OPEC(石油輸出国機構)の旗(写真:ロイター/アフロ)

(藤 和彦:経済産業研究所コンサルティング・フェロー)

 米WTI原油先物価格はこのところ1バレル=70ドル台で推移している。世界的な需要回復の期待が生じているものの、80ドルを突破するほどの勢いはない。

米国の生産活動は停滞、ロシア産原油は減少の見込み

 まず供給面の動きから見てみたい。

 ロイターによれば、昨年(2022年)12月のOPEC(石油輸出国機構)の原油生産量は日量2900万バレルとなり、11月に比べて12万バレル増加した。OPECとロシアなど主要産油国で構成するOPECプラスは原油相場を下支えするため、11月から日量200万バレルの減産を今年末まで実施することで合意している(OPECの減産幅は約127万バレル)。

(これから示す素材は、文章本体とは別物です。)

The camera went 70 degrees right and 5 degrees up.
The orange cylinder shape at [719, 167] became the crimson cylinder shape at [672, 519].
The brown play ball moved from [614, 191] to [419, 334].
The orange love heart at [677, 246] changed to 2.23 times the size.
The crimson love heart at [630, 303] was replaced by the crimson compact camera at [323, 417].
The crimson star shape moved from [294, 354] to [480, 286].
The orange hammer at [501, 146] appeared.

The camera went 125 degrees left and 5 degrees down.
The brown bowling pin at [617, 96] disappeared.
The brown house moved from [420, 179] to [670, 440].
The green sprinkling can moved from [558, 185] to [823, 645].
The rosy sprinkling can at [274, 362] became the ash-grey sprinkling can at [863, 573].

 OPECの原油生産量が増加した主な要因はナイジェリアだった。原油生産量が11月から日量17万バレル増えて135万バレルとなったが、ナイジェリアの原油生産量は目標の数値を下回ったままだ。

 世界最大の原油生産国である米国の生産量は日量1200万バレル前後で推移している。資材コストの上昇や労働力不足に加え、油田の成熟化などが災いして、足元の生産活動は停滞気味になっている。